A key element of the Hanly proposals is the doubling of the number of consultants over the next ten years so that patients will have much more rapid access to senior clinical decision-making. Consultants would also participate, as required, in the provision of on-site cover in the hospital over the 24-hour period. The task force proposes that consultants should work together on a team basis, with a shared cohort of junior doctors for the whole team. This differs from the current practice where a single consultant and a group of NCHDs work together, but without necessarily any formal arrangements for co-operation between consultants. Effectively, then, consultants would share responsibility for patients with their consultant colleagues.
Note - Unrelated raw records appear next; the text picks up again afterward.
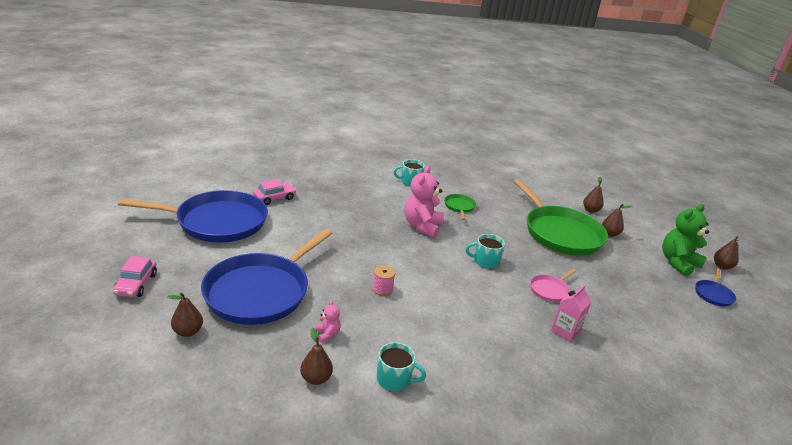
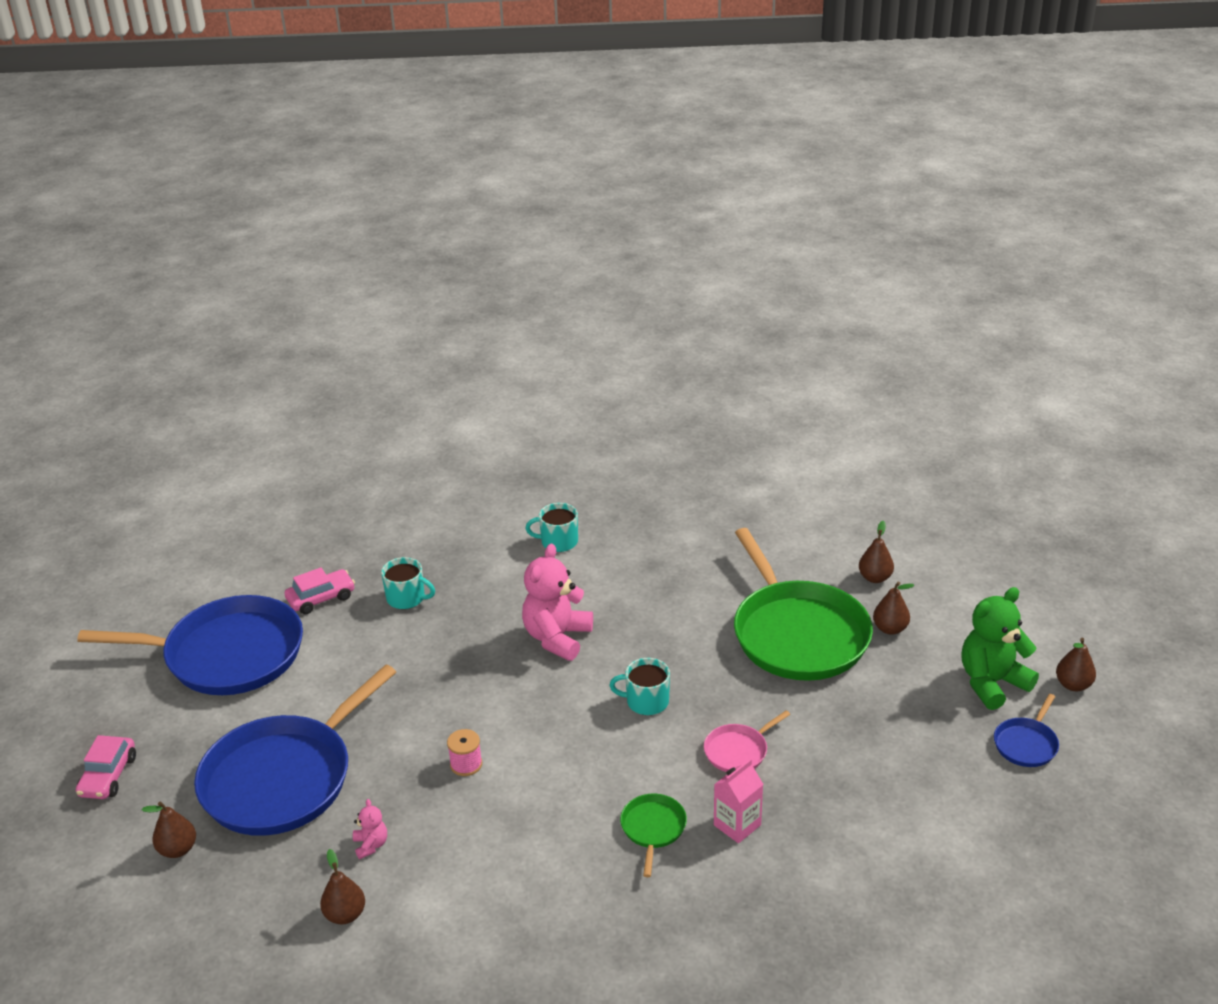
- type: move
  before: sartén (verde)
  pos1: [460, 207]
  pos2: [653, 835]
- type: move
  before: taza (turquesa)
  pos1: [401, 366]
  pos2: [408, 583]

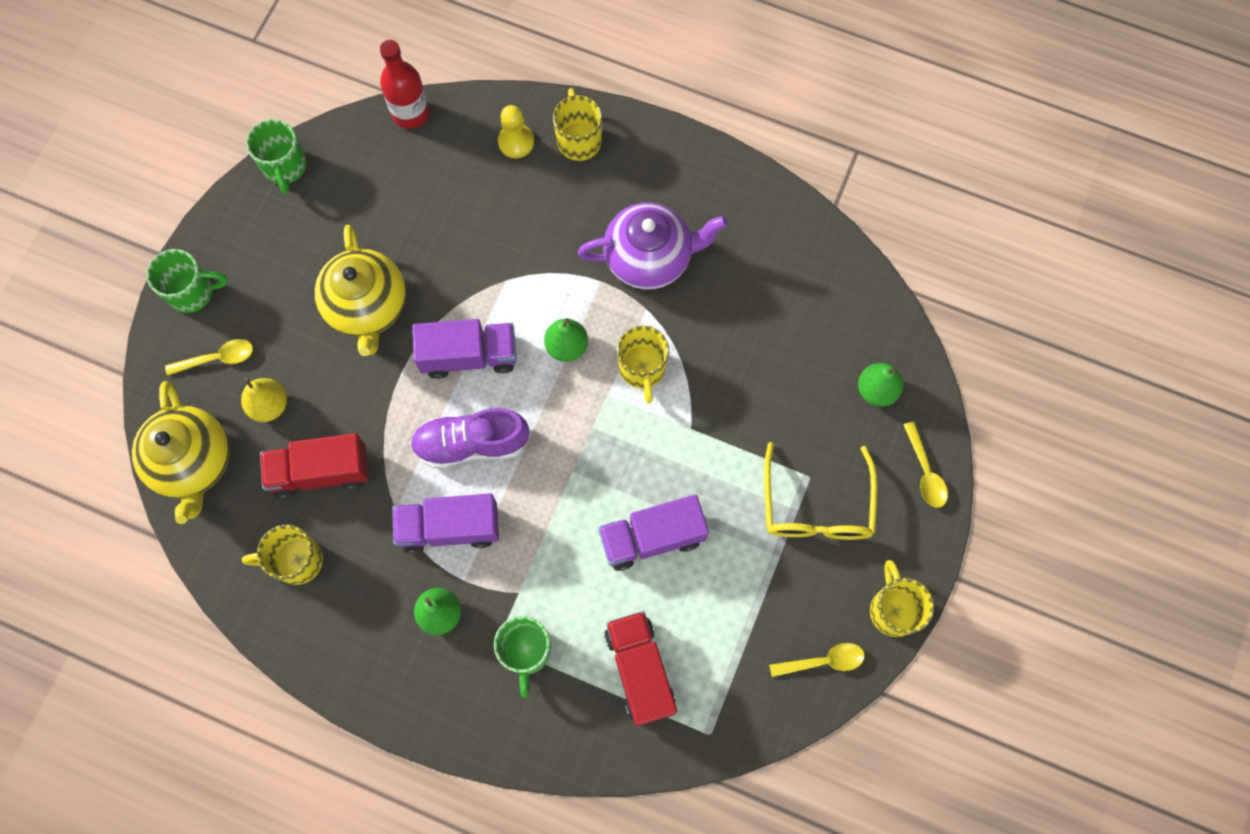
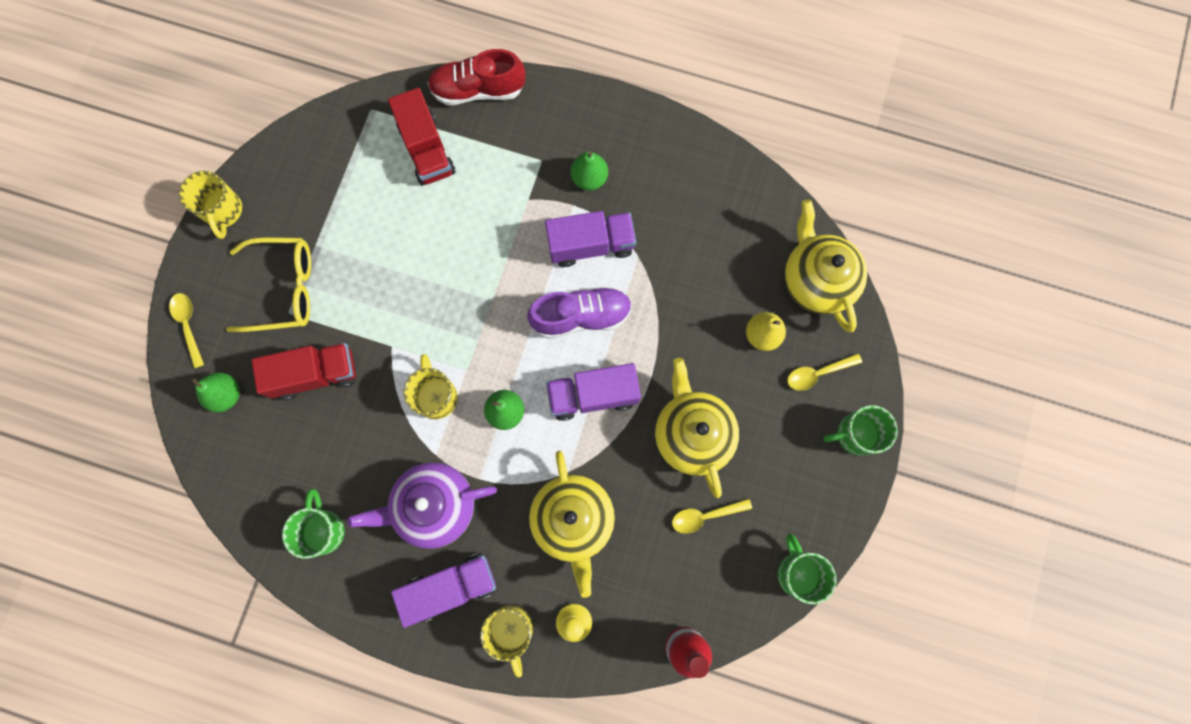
- type: move
  before: camión (rojo)
  pos1: [314, 466]
  pos2: [304, 371]
- type: rotate
  before: gafas (amarillo)
  pos1: [820, 491]
  pos2: [268, 284]
  turn: 90
- type: move
  before: camión (morado)
  pos1: [653, 533]
  pos2: [443, 590]
- type: delete
  before: taza (amarillo)
  pos1: [282, 555]
- type: move
  before: taza (verde)
  pos1: [522, 657]
  pos2: [313, 524]
- type: move
  before: cuchara (amarillo)
  pos1: [817, 660]
  pos2: [712, 516]
- type: insert
  after: zapato (rojo)
  pos2: [476, 77]
- type: insert
  after: tetera (amarillo)
  pos2: [572, 524]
The benefits for patients of these changes are considerable. The increase in the number of consultants, together with a team-based approach and improved availability of consultant cover over the full 24-hour period, will give patients faster access to the doctors who are best placed to take decisions about their care.
We will need significant changes in the current consultant contract to make all this happen. I have asked the Health Services Employers Agency to press ahead with negotiations with the medical organisations as quickly as possible. A new contract will be vital to achieving the changes that we need.
Some concern has been expressed about the ability of hospitals to cope with new roles, especially where they are already very busy. I must stress that the changes proposed by the Hanly report should only be implemented on a phased basis, taking account of each hospital's facilities and ability to cope with the role it is being asked to play. There can be no question of asking any hospital to take on additional services until it is properly staffed and equipped for that role.
Some of the claims made recently would have us believe that hospitals will become overloaded and generally unable to treat the patients arriving. The Hanly report clearly states that we need to develop appropriate services before we transfer extra patients to them. This applies both in the case of moving services from major to local hospitals and the other way around. There will therefore be no question of the chaos that some people have claimed will ensue from implementing the Hanly recommendations.
In the regions looked at already, we will first analyse the detail of the services that should be provided in each hospital, together with the staffing and capital needs that arise from any change. There will be no question of transferring any services until the necessary facilities are in place.
I welcome the report of the task force on medical staffing. It is the only way forward. It will improve patient care, increase local access to services, reduce the working hours of junior doctors and give us a truly consultant-provided service. Those Deputies who oppose it must ask themselves these important questions: should we not improve our acute hospital services; should we not introduce a consultant-provided service; should we not double the number of consultants; should we not reduce the excessively long working hours of junior doctors; and should we not reform the way we train doctors.
Above all, if Deputies oppose the report, or key aspects of it, they must ask themselves what is the alternative. Can they suggest another realistic, substantive, workable way of improving services while also meeting the requirements of the European working time directive? So far I have not heard of such a single alternative to the Hanly report which would work.
I urge Deputies to consider the report carefully. I look forward to the debate about to take place and commend the report to the House.